Survey: Claims, Customer Service and Underwriting Main Focus of Insurer Data Analytics
Three frontrunners lead US property & casualty (P&C) insurers’ priorities for data and advanced analytics: customer experience; claims management; and telematics data for pricing, customer selection and product design. This finding, and the growing range of data sources that insurers find valuable, are the key discoveries from a new survey about the future of advanced analytics. Willis Towers Watson, a leading global advisory, broking and solutions company, conducted the survey.
“Advanced analytics and emerging data sources are the new frontiers for transforming insurers’ operations and customer experiences,” said J.J. Ihrke, senior consultant, Insurance Consulting and Technology, Willis Towers Watson. “Insurers need to recognize that data are the primary source of value in analytics – but more data, in-depth analysis and new insights aren’t the end game – and they must stay on top of new technology that enhances analytical capability and system connectivity.”
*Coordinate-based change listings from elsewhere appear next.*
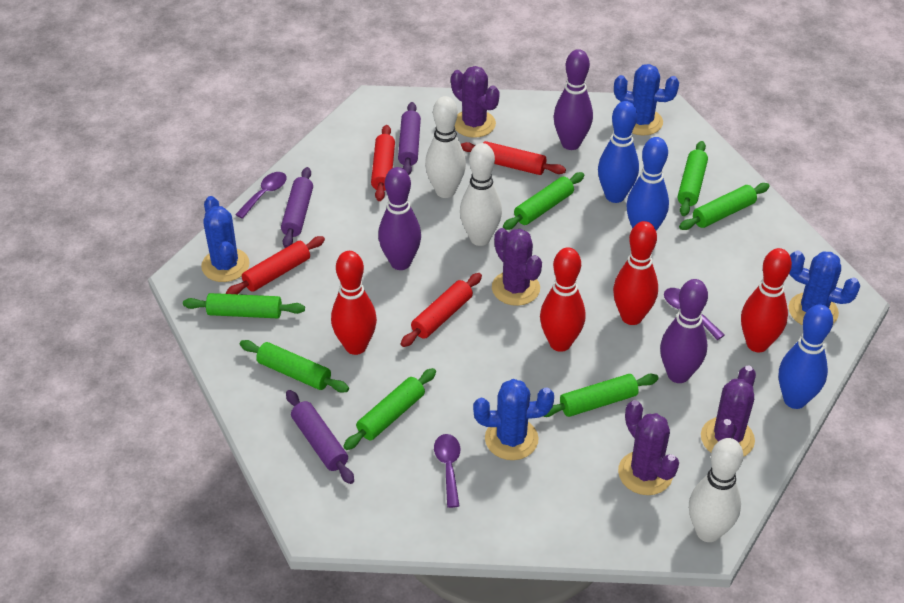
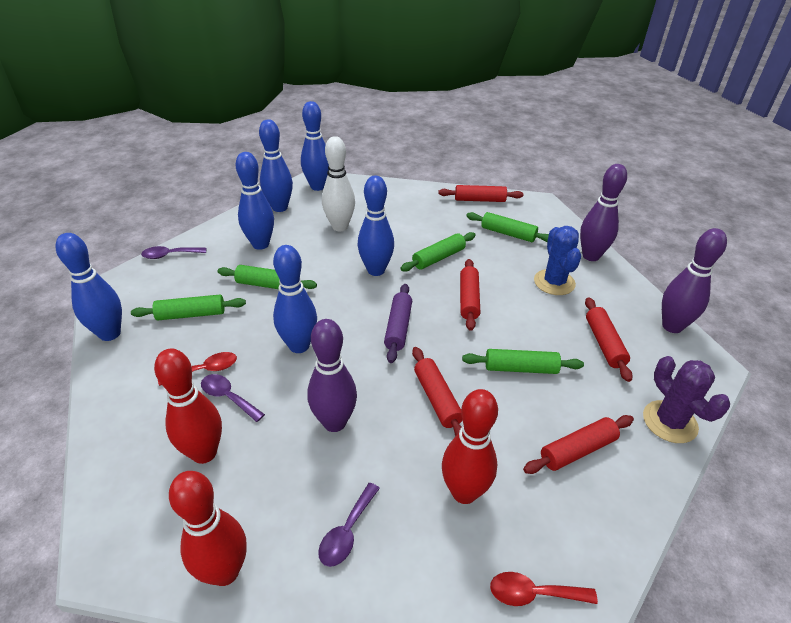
blue bowling pin: 3 -> 6
blue cactus: 4 -> 1
green rolling pin: 7 -> 5
purple cactus: 4 -> 1
purple rolling pin: 3 -> 1
red bowling pin: 4 -> 3
red rolling pin: 4 -> 5
red spoon: 0 -> 2
white bowling pin: 3 -> 1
Willis Towers Watson’s 2017/2018 Advanced Analytics Survey asked U.S. P&C insurance executives for their insights on the future of advanced analytics. Fifty-one P&C insurers participated in the web-based survey fielded in fourth quarter 2017: 33 multiline carriers, 14 commercial lines carriers and four personal lines carriers. Respondents included nine of the top 20 U.S. P&C insurers.
According to the survey, insurers acknowledge the high degree of importance for improving customer experience and say they’re striving to enhance it by harnessing data to establish faster service (67%), easier information access (65%), more personalized experiences (61%) and mobile-friendly applications (53%). The top data sources insurers plan to use for customer centricity include internal customer data (76%), customer interactions/surveys (69%) and auto telematics (57%).
“Insurers want to replicate the rapid and personalized user experience other industries have implemented, such as retailers, online environments and apps, which have raised consumers’ expectations for faster, smoother, more customized service,” said Ihrke.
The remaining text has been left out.